When a fierce, deep crack
reverberates and all heads bob from ice to sky, unsure whether the tremor
resulted from the cracking of ice or the sound of lightning, I feel again the
glaring Beauty of this place. Beauty meaning not one or another pretty thing, but
capital-B Beauty, that dynamic and therefore ephemeral quality we find in
nature and in each other, all things subject to time. This landscape is ever
dynamic as ever, though its movements have shifted. It flows differently.
From 17,500 meters
above sea level, I write to you from a four-season tent pitched in precious
soft ground and surrounded by the crystalline rocks of the Cordillera
Vilcanota, the second most glaciated tropical mountain range in the world. To
the Northwest is a trail I've walked many times. It leads to the base of Hatunrit'i,
“Big Snow”, a peak aptly named, as it is enveloped in snow and ice such that I
cannot discern its lithic figure. This is the fault of glaciers which have continuously
carved out its hidden shape, all the while covering their tracks as more flakes
fall on top; snow both drives the downward process and ensures an uninterrupted
cycle of flow. Hatunrit'i and her two shorter sisters, peaks to the left and
right, exhibit summit domes, the trick of glaciers, which still grace these
peaks, the tallest in a pass which connects the east and the west, the Pacific
and the Amazon.
The lower peaks,
back down the trail, and rising directly before my open tent door, are the tortured,
jagged peaks I expect of a formerly glaciated landscape. The metamorphic
mountains have been scooped out by glaciers; u-shaped valleys mark their path
from peak to valley to the great Lago Sibinacocha below. Large hills of
pulverized rock, plucked from the mountain, pushed down and out, line the trail
of these glacial ghosts. The “moraines” are tell-tale signs of the size and
timing of late ice flows.
It is easy to step into a landscape
and imagine it timeless, or perhaps place it into the context of “deep time.” We
imagine the geologic timescale so vast that we cannot perceive its motions, let
alone affect its processes. But here in the Vilcanota, this notion is
confronted by the awesome skyline of Hatunrit’i and the down-valley peaks, progressively
deglaciating to stark, black forms, which lead to Sibinacocha, the largest alpine
lake in the Andes, ever breaking its own record. They too were clothed, shrouded
in ice like Hatunrit’i, but this century’s melting has unveiled evidence of
violent carving and powerful flows once hidden from view.

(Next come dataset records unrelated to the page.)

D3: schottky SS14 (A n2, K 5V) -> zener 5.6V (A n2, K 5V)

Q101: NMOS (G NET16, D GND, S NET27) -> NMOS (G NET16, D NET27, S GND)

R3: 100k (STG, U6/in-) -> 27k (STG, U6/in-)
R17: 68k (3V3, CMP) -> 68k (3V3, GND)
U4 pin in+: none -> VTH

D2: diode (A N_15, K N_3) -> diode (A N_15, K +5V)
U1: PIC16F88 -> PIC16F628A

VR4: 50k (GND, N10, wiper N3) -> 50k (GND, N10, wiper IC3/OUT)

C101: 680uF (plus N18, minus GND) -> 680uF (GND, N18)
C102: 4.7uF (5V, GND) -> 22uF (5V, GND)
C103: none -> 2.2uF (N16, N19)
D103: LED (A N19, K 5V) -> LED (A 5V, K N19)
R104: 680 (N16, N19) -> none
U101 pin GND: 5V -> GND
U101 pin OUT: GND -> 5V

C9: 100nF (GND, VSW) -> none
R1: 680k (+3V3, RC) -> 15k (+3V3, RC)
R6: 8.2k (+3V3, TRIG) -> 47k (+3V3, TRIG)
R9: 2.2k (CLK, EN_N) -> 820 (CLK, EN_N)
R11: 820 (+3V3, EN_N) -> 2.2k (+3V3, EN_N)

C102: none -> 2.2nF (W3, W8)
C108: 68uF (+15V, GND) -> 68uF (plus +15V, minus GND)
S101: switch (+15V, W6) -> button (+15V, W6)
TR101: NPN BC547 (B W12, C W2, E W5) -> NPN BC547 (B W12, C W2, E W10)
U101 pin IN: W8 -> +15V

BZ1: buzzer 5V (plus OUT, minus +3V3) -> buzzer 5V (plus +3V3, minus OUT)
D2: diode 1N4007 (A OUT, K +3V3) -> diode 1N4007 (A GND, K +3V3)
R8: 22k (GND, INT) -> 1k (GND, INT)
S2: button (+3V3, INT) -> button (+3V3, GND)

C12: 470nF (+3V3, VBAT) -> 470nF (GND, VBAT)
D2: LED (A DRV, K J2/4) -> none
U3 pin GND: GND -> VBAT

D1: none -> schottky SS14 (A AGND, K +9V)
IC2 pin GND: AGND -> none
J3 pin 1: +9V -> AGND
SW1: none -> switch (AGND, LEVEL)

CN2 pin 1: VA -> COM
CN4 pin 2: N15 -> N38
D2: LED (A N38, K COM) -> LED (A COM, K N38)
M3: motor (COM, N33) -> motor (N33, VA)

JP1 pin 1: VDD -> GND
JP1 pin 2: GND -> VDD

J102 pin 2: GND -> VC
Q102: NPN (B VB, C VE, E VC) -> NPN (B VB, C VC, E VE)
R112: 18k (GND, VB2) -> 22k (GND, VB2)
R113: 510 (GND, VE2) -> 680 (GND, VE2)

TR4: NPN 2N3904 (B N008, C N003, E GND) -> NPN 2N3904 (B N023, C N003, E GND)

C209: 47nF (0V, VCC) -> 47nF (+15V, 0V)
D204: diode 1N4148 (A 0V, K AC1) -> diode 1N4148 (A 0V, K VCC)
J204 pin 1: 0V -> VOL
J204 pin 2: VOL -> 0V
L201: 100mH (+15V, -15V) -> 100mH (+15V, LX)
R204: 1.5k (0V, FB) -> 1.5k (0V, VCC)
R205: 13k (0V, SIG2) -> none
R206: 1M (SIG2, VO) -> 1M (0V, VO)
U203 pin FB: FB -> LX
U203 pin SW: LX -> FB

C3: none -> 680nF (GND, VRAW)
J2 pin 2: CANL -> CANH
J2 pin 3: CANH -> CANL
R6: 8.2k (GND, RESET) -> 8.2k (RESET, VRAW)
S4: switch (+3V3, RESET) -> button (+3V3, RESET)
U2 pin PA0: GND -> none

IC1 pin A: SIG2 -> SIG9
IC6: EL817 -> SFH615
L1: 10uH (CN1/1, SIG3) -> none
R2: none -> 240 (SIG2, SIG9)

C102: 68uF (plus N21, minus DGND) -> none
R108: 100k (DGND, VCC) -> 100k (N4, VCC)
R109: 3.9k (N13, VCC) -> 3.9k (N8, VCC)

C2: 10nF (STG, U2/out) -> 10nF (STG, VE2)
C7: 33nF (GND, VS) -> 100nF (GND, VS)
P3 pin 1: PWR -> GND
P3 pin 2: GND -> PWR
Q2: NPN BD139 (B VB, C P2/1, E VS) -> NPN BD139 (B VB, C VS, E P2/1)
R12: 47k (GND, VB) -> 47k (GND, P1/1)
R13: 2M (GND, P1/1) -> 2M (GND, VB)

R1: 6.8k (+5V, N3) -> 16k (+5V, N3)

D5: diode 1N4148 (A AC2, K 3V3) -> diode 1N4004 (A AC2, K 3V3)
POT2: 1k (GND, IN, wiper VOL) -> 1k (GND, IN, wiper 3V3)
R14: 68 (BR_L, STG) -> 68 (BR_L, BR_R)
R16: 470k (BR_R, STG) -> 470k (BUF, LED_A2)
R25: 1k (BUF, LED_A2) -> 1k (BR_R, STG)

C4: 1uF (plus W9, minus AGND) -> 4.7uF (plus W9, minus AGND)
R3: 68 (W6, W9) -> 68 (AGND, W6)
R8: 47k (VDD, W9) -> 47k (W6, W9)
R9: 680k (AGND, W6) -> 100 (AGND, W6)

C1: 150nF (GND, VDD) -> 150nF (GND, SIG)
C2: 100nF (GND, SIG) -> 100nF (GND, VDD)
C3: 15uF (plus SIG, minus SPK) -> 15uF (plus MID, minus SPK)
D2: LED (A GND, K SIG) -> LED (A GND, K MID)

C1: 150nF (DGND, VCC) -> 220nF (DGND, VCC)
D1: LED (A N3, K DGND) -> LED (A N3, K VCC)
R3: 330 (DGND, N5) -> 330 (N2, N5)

As you, my reader, are bound to
guess, based on the context of a changing global climate, Hatunrit’i will soon
be unrobed, her wide gown removed, revealing the scars of glaciers that once
carved her form.
The flows are shifting. Though
precious ice remains, it no longer flows – melt water does instead. There is no
longer enough snow added to Hatunrit’i’s peak to initiate the downward motion.
Vilcanota’s glaciers, like almost every other glacier on Earth today, are receding
(see graph). It is melting from the bottom up. The cracks I hear are not healthy
sounds of flow, but telltale signs of a dying glacier.
For me, a budding geologist, I usually
find myself in a state of awe at geologic power – the explosivity of a
supervolcano, strength of an earthquake tearing rock apart, the heat and
pressure that gives rise to hot springs. It seems dangerously hubristic to say
that man’s industry has halted a geologic force that has shaped some of our
most cherished landscapes including Yosemite, the Rocky Mountains, even New
York City. But it has been demonstrated time and time again, and internationally
recognized since 1995 (IPCC Second Assessment Report). The world’s scientists
have agreed for 19 years that man’s influence is discernible in the climate
record, and that our greenhouse gas emissions are causing an overall warming
effect on the planet.
The flows have changed. Flowing ice
is flowing water. A planet with a climate stable enough for the evolutionary
success of the human species is shifting further and further away from the one
to which we are adapted. The catalyst for change may be human, but the system’s
response will not necessarily favor us. In fact, as the climate up here in the Peruvian
Andes warms, three frog species have found a new habitat. As can be seen in the
hundreds of millions of years of evolutionary record, climatic change selects
some, and extincts others.
I am up here studying frogs. But I
am also here to bear witness. I listen for her cracks. I cheer for snowfall. I
climb inside her caves and caverns. And I still hold onto a (perhaps) naïve hope
that my grandchildren will know the word “glacier” and visit a a mountain wrapped
in white, with its ice flow in full force, and not to be left with a barren,
scarred landscape – the evidence of our heedless march.